In other words, if you have always treated a certain worker as an independent contractor and properly filed the corresponding tax returns, you may be in the clear.
As always, the devil is in the details. For example, what's a "reasonable basis" for not treating someone as an employee? In general, there are three things that can be used to support such a claim.
- The employer can cite some legal precedent - a judicial ruling, public statements of guidance by the IRS, or a letter of advice or ruling privately received from the IRS,
- An employer can point to a past audit by the IRS in which workers holding similar positions to current employees were deemed to have been properly classified, and
- Finally, the business owner can show that there is a long-standing and recognized practice of a "significant segment" of an industry in which certain kinds of workers tend to be classified in a certain way.

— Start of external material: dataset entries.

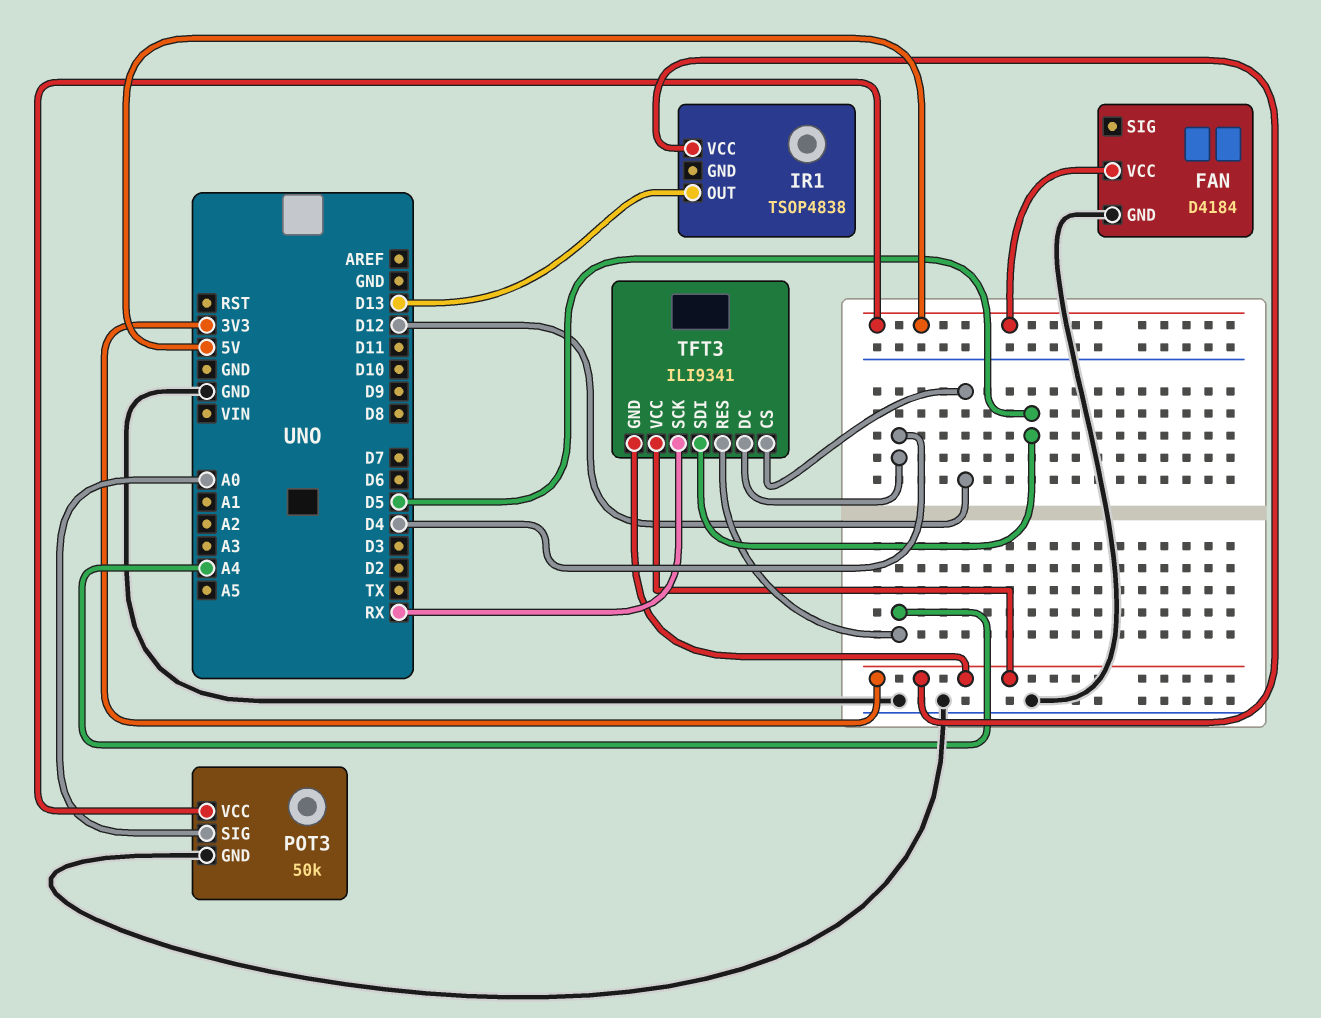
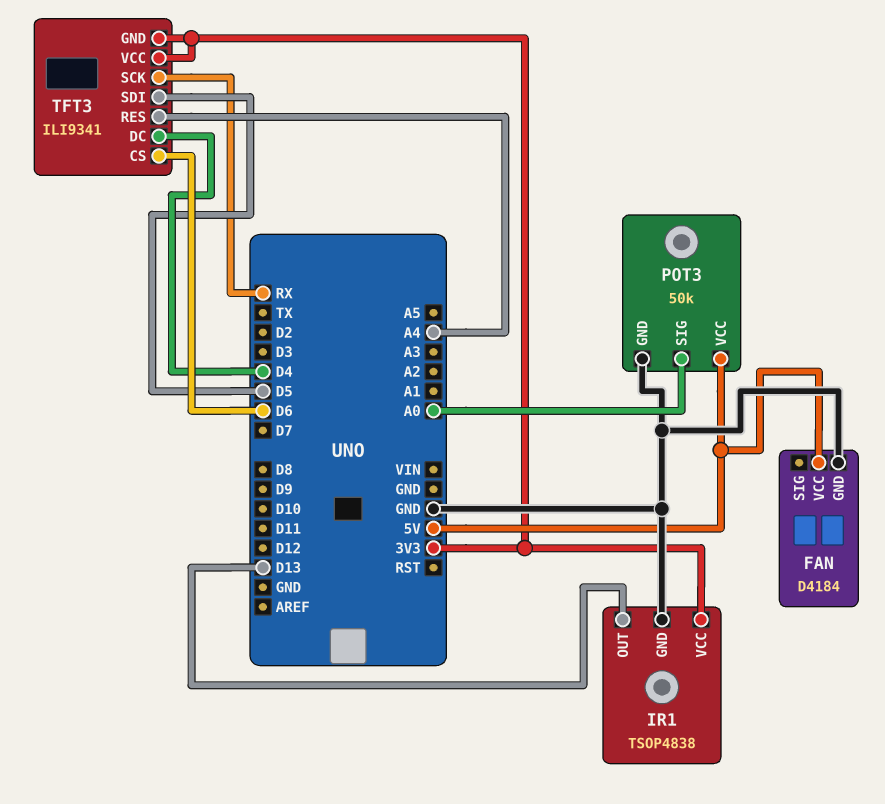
IR1 pin GND: none -> GND
TFT3 pin CS: D12 -> D6

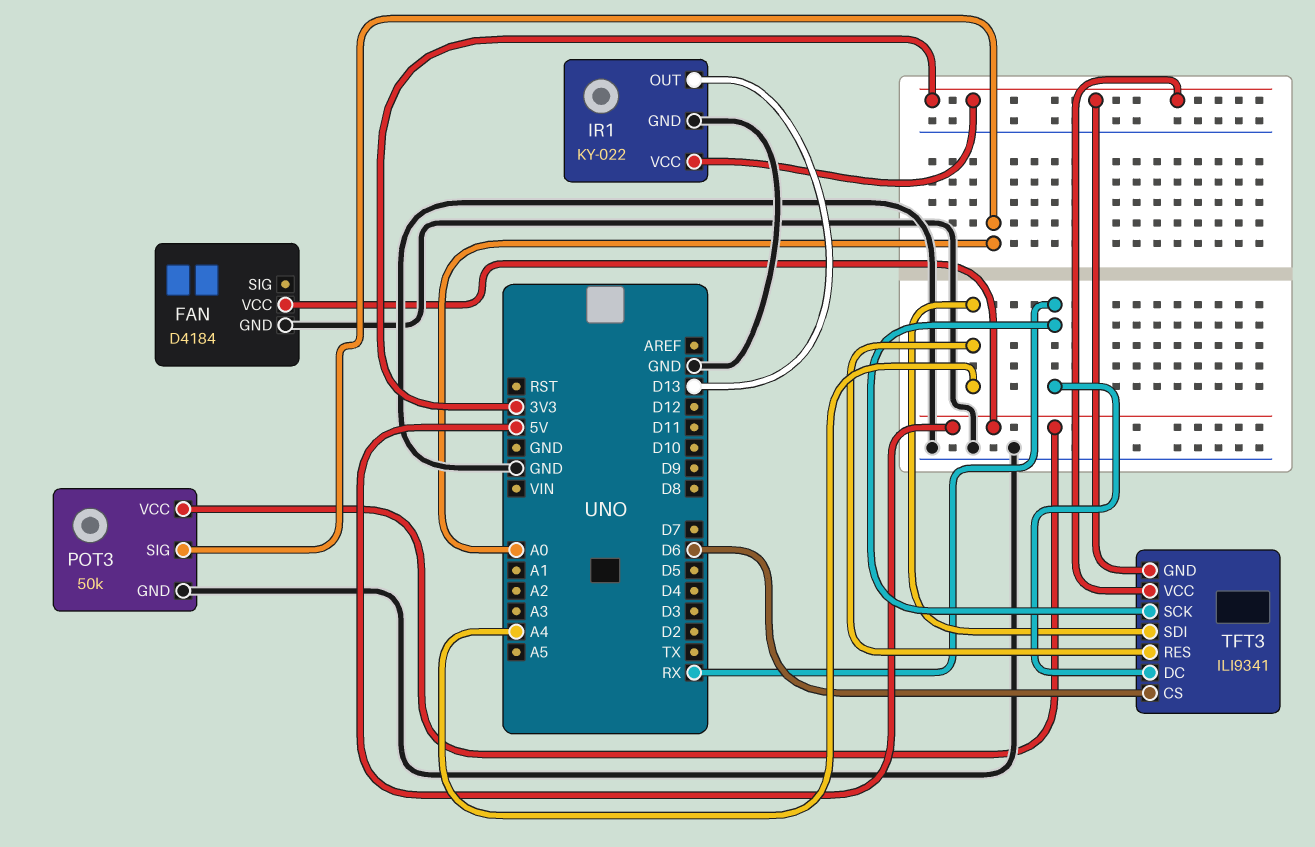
IR1: TSOP4838 -> KY-022
TFT3 pin DC: D4 -> RX
TFT3 pin SDI: D5 -> A4

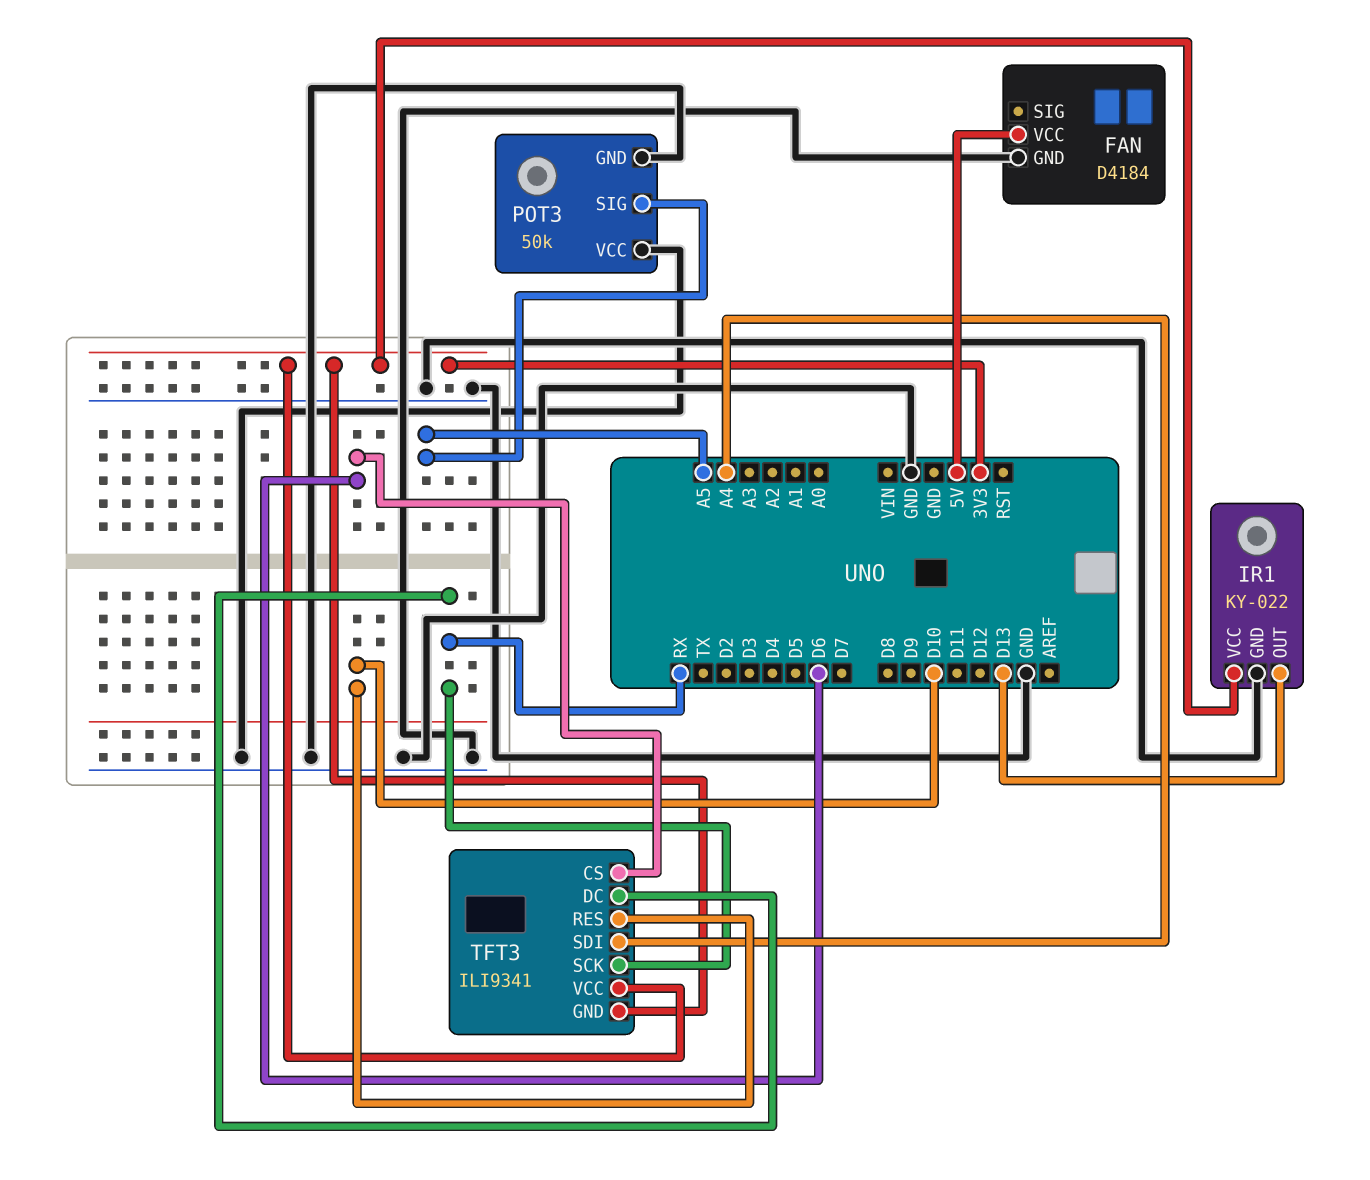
POT3 pin SIG: A0 -> A5
POT3 pin VCC: 5V -> GND
TFT3 pin RES: A4 -> D10

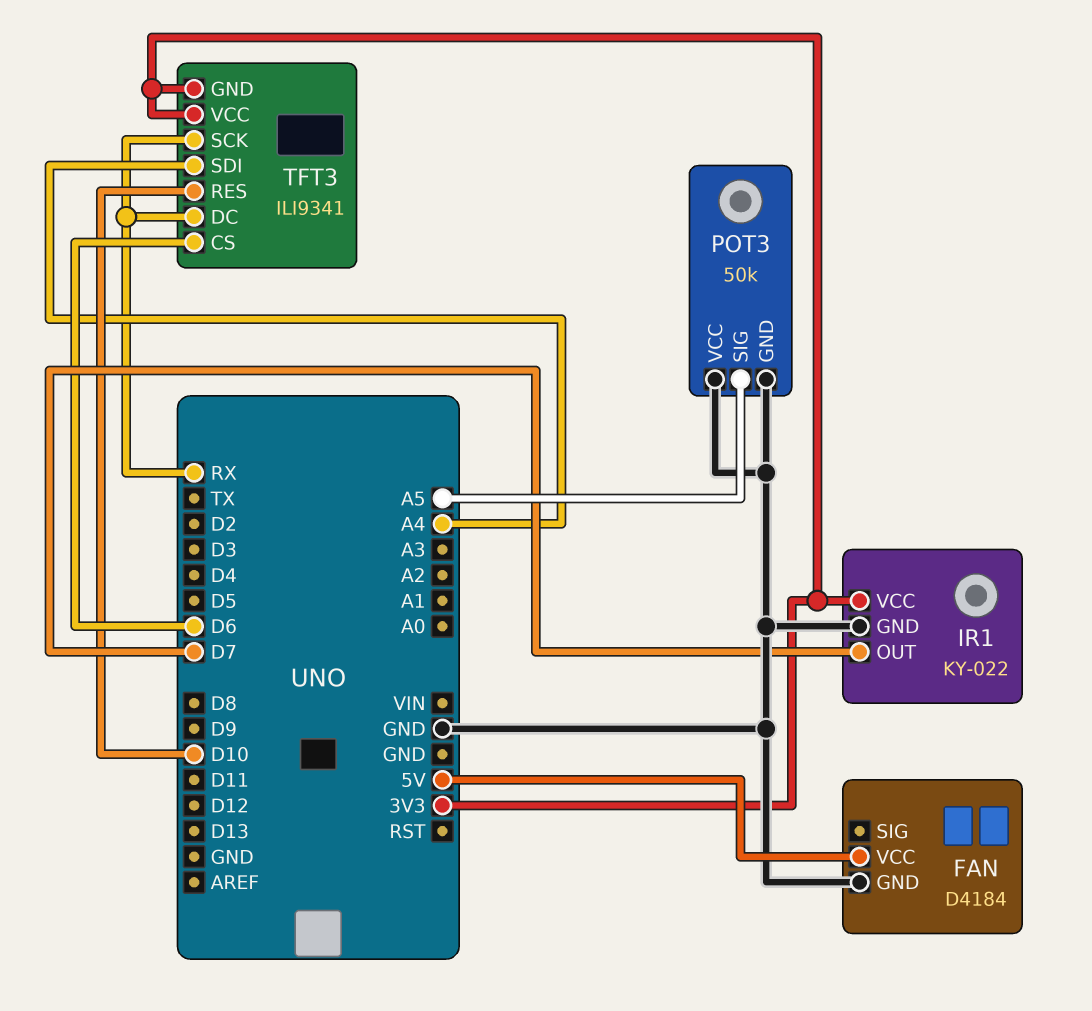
IR1 pin OUT: D13 -> D7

Legislation in this area has clarified and added to the requirements for qualifying for the safe haven. The new rule clarifications include:
- • Employers who seek to rely on a prior audit must show that the audit upon which it relies specifically examined the issue of the classification of a worker with a substantially similar position,
- • To prove that a "significant segment" of an industry treats a certain kind of worker as independent contractors requires a showing of no less than 10%, but perhaps not quite 25%, of an industry engaging in such practice,
- • 10 years will usually be enough for a practice to be considered “long standing,” though it may be fewer years depending upon the particular facts and circumstances. (In practice this clarifications serves mostly to encourage new industries to take advantage of the safe haven rule relief,
- • For audits beginning after 1996, IRS employees must, at the beginning of an audit involving worker classification issues, provide the business with written notice of the safe haven provisions, and
- • Once established that a business had a “reasonable basis” not to treat a worker as an employee under the safe haven rule, the burden of proof shifts to the IRS as to the treatment of that worker, for purposes of the safe haven rule.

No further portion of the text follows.